Posts Tagged “climate summit”

The last post I made here was in the middle of a police raid of the Bike Bloc’s production site, The Candy Factory, sorry for not updating sooner. It’s been impossible.

Disappointed at not finding some bombs or grappling hooks, the police seized one of the double tall bike chariots, inventing a new danish word that translates as “war bike” to describe it as a weapon. They also took some computers & other items. They didn’t find my laptop because it was hidden under a trick seat (pretty sneaky, no?). Lucky we were behind schedule building the Sound Swarm, or they would have invented a danish word for “terror sound bike” as a pretext for sequestering them.

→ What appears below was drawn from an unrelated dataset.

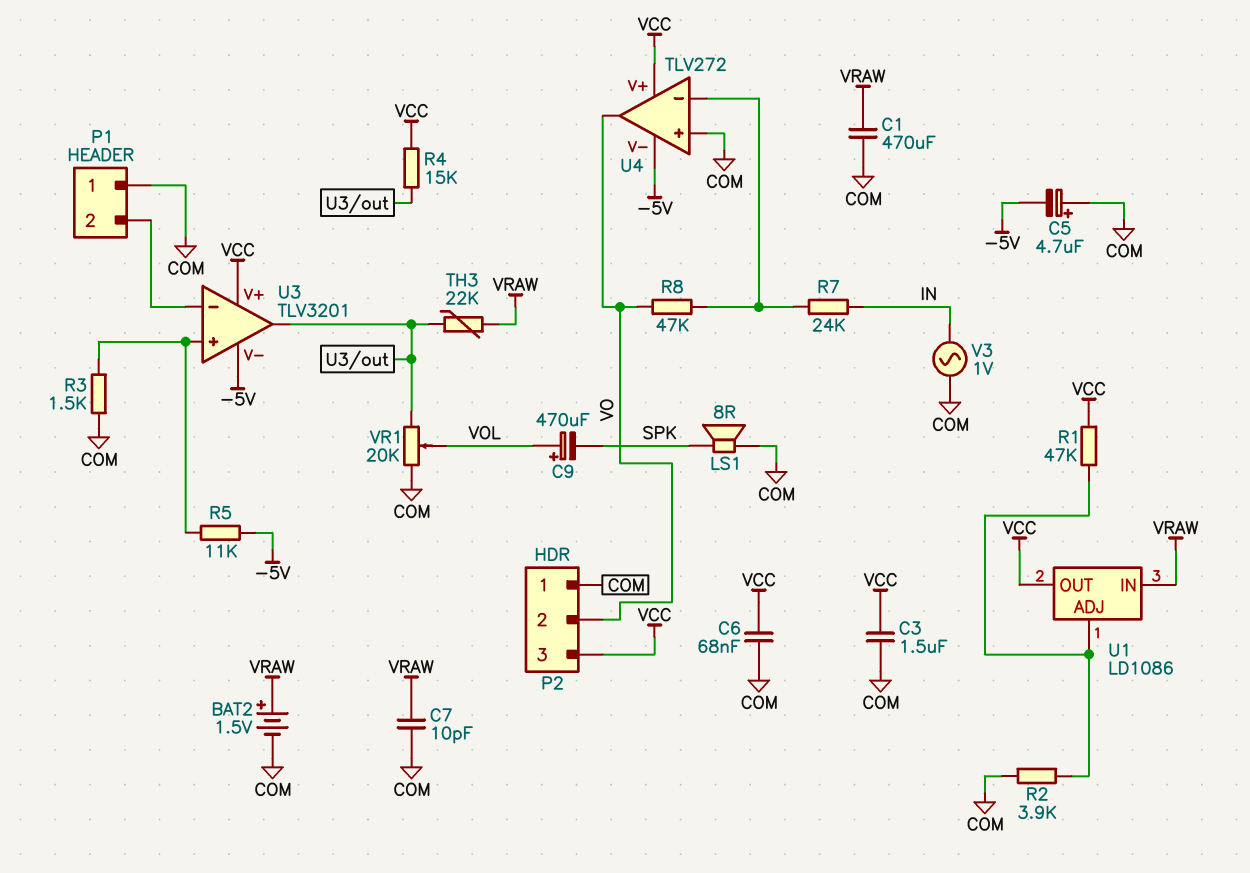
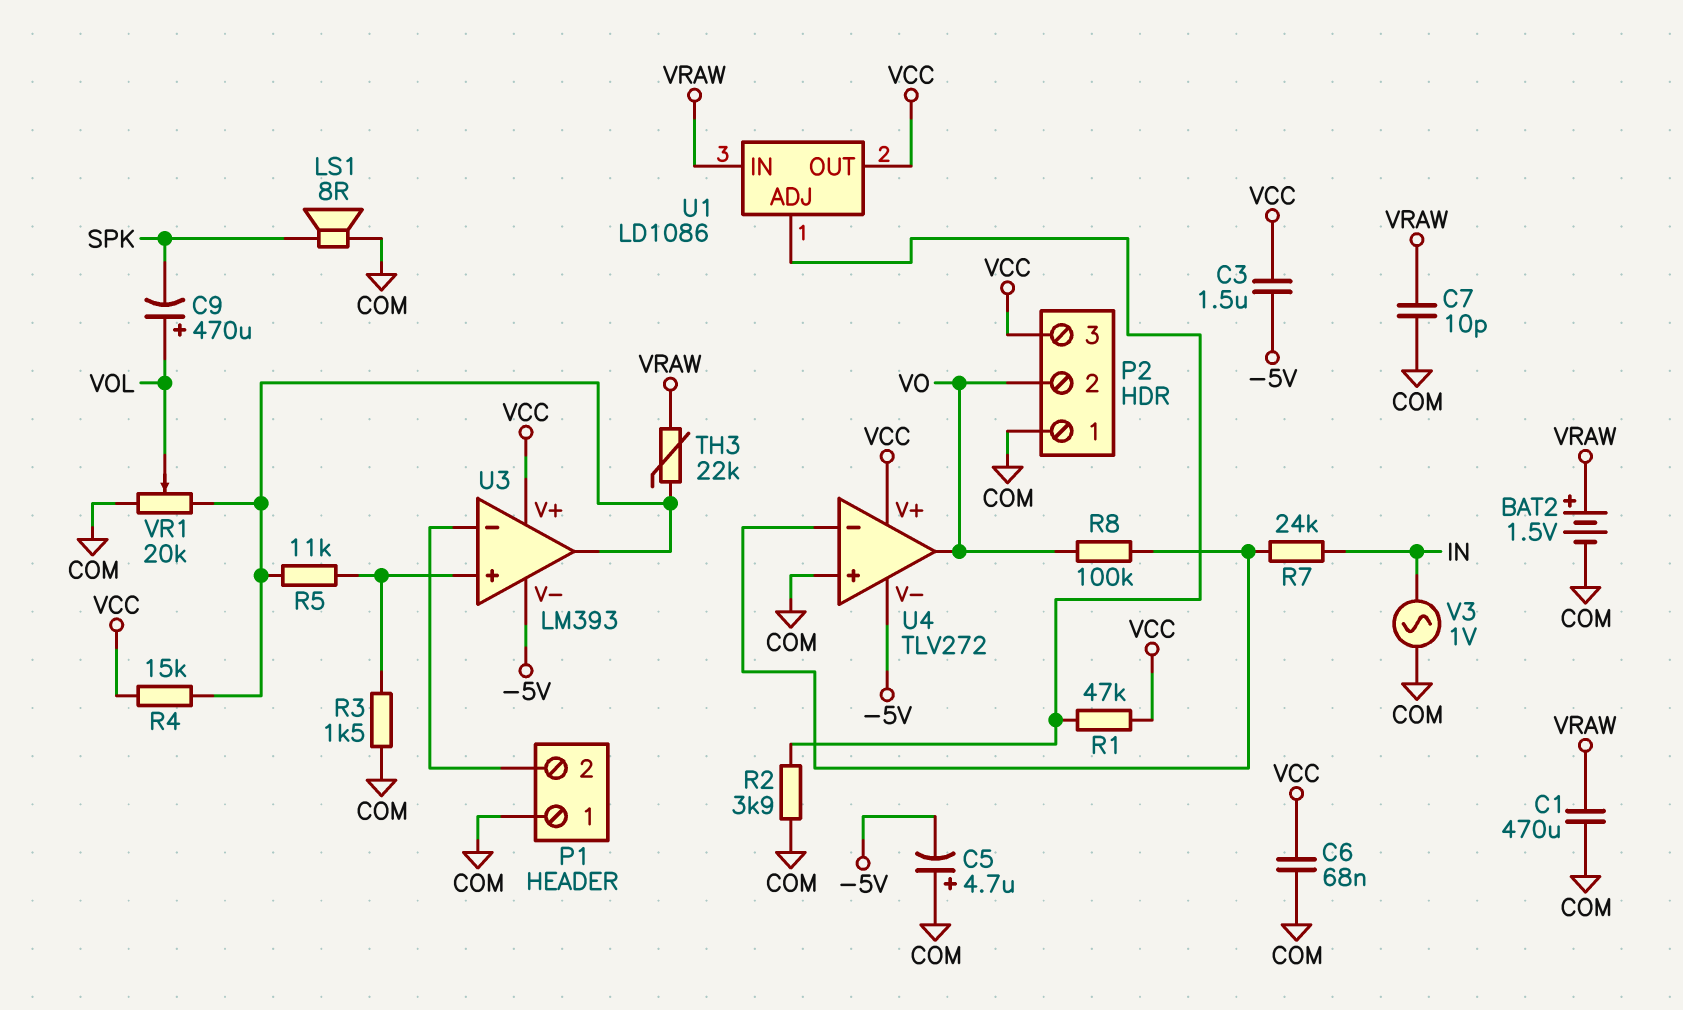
C3: 1.5uF (COM, VCC) -> 1.5uF (-5V, VCC)
R5: 11k (-5V, U3/in+) -> 11k (U3/in+, U3/out)
R8: 47k (U4/in-, VO) -> 100k (U4/in-, VO)
U3: TLV3201 -> LM393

It was late in the evening when they let us re-enter. We went into the overdrive to get our shit done, stumbling around until four in the morning- cutting, wiring, welding in that totally inefficient way that you work when exhausted. Then it was time to pull my computer out of it’s hiding place and deal with the audio rendering & loading the MP3 players, this took until 7:30am, complicated by the constant power failures that would plunge the buildings into darkness.

It was more than a bit creepy being alone editing audio in an big building in total darkness, bundled up in a a puffy survival suit, my exhales creating great plumes of fog, constantly removing the headphones and looking out the windows to make the police weren’t about to burst in again. At 8am I left for our rendezvous in full white-out blizzard conditions.

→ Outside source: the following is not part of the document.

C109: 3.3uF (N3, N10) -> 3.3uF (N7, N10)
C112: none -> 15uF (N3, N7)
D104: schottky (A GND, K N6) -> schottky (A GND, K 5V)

Then began one of the hardest feats of endurance I’ve personally experienced. Pulling a heavy steel trailer of loudspeakers across Copenhagen, on a crappy discarded 1-speed bike, after a night without sleep, with neither breakfast nor dinner the night before, in a motherfucking blizzard, while we were stopped multiple times by van-loads of riot police to be searched and harassed en route. It was equal parts torture and bliss, as some combination of the snowstorm, the paranoia, physical exertion, and sleeplessness brought on a personal serenity I’ve rarely known.
Sound Swarm hiding in bushes

Many things happened this day, I’ll describe just one. Faced with no other option to arrive at the site of the COP15 (official name of the Climate Summit), the Sound Swarm turned our speakers up to 11 and invaded a highway in a kamikaze mission directly towards our goal. The traffic came to an abrupt snarl behind us and a pair of motorcycle cops came out of nowhere to make a thin blockade. The gap between the concrete divider and the motorcycle was too small, my sound trailer was ripped off and capsized into the roadway.

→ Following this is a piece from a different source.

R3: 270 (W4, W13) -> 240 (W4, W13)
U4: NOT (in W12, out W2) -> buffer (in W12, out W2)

We were barely free of this first blockade when some riot vans drove at us head-on, disgorging police. It was all slow motion, a lot like being in a car accident. It was also comedic, we were the protagonists of one of those early video games where the player must navigate through an obstacle course filled with zombies. but instead of an 8-bit theme song, we had distorted megaphones. I collided with one of the zombies, uh, I mean police, and was tackled to the ground. Only 2 lives left! and somehow we did get away. 

From my narrow perspective the week felt like a fusion of Burning Man, the iditarod (or at least the Idiotarad), and the Seattle WTO. I’ve learned some personal lessons on this trip as well. First: duct tape doesn’t function below freezing, nor do cheap MP3 players, nor do my fingers. Second: never, never, never trust a COP.

In Copenhagen we witnessed the world’s biggest ever collective failure, a failure that demonstrated the obsolescence of the nation-state and our precious economic systems. We also witnessed the birth of a new movement. I went to Copenhagen to do whatever I am physically capable to change the outcomes of this summit, so did about a hundred thousand other people. We were pissed off before the Summit. Now we are livid.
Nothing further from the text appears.